The executives at Paramount turned him down. Al was obviously hugely disappointed, but he told Coppola that perhaps he just wasn't meant for the role, thanked him for giving him the chance, and went on his way. Coppola wasn't finished, though. He would take Al and sneak him in for a screentest every chance he got; in the end, executives were in possession of (reportedly) nearly 100 tests with this actor nobody had ever heard of.Al Pacino was starting to get restless. "At the time, I told [Coppola], 'I don't respond well to being in situations where I'm not wanted,'" he recalled nearly thirty years later. It got to the point where he was being taunted and teased by the bigshots to his face, and Al had practically had enough. Coppola still reassured him that everything would be all right in the end, and at last, the executives gave the hesitant thumbs-up.

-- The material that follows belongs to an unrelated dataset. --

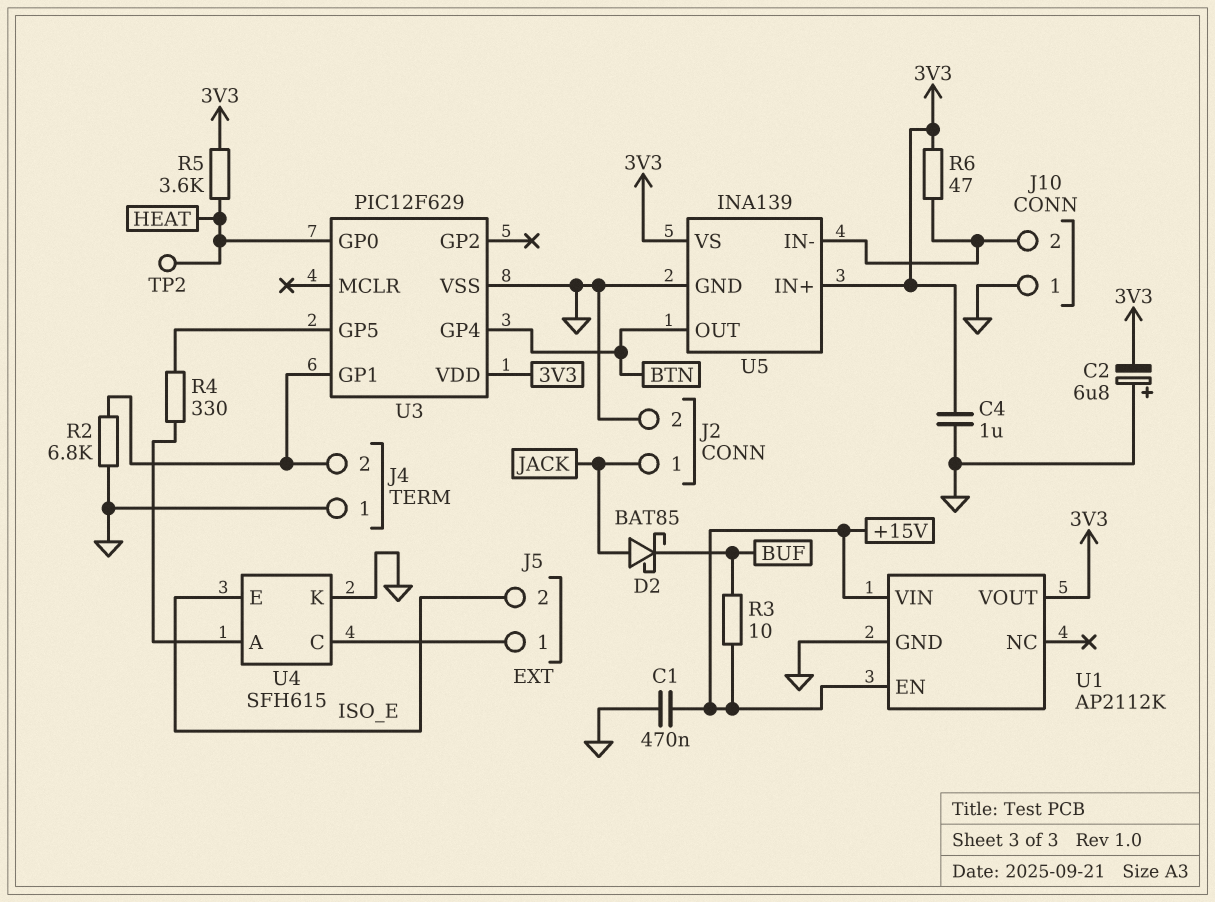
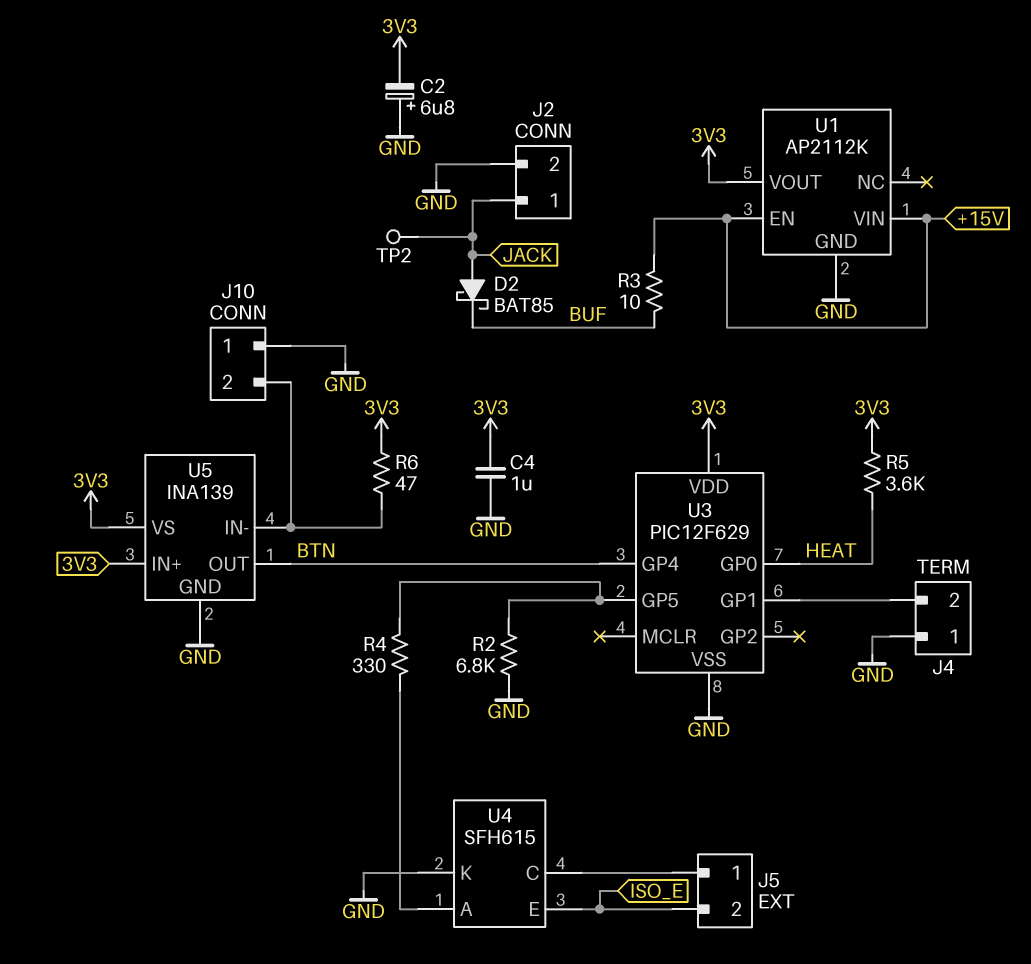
C1: 470nF (+15V, GND) -> none
R2: 6.8k (GND, J4/2) -> 6.8k (GND, U3/GP5)
TP2: test point (HEAT) -> test point (JACK)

But things weren't over then. Al was in constant fear of being fired on the set, since when Coppola wound send executives finished takes, they said that Al's performance was too dull, too boring. But that all changed when Coppola coaxed them to watch a scene from the 1971 little-seen film The Panic in Needle Park (1971), Al's first starring role in which he gives a gritty and unbelievable performance as a young heroin addict named Bobby. That 8-minute clip was all it took. They were left stunned. And it was set.Al Pacino, whom to Hollywood was just a thirtysomething nobody from the South Bronx, was to play Michael Corleone.
Needless to say, the film was a smash. Pacino's performance had critics practically kissing the ground beneath his feet, and he earned an Academy Award nomination. Suddenly Al was thrust into a world which he was completely unfamiliar with: fame, fortune, glamour, pizzaz...he was finally one of those guys he had so admired as a little boy at the local cineplex.

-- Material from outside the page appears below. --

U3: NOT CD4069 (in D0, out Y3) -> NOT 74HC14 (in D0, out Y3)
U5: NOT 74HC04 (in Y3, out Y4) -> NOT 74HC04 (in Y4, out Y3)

"It's a relative thing, fame. And it works on different people differently... And how it worked on me was...I...I started to--I didn't talk the way I usually talk. And I realized people were receptive to me. And I hadn't earned it. I had done nothing to earn their laughs, or their interest or anything. And it felt kinda cool to just sit there and not have to earn it. And I think that's a trap you can fall into with fame. Because life is people, being with people, interchanging with people, that's what life is. When you're famous, sometimes, that part of you can get cut off. And I'll tell you how. Because, you don't employ the stuff that makes you what you are, because you don't have to. And so, I fell victim to that a little bit. But I am aware of it."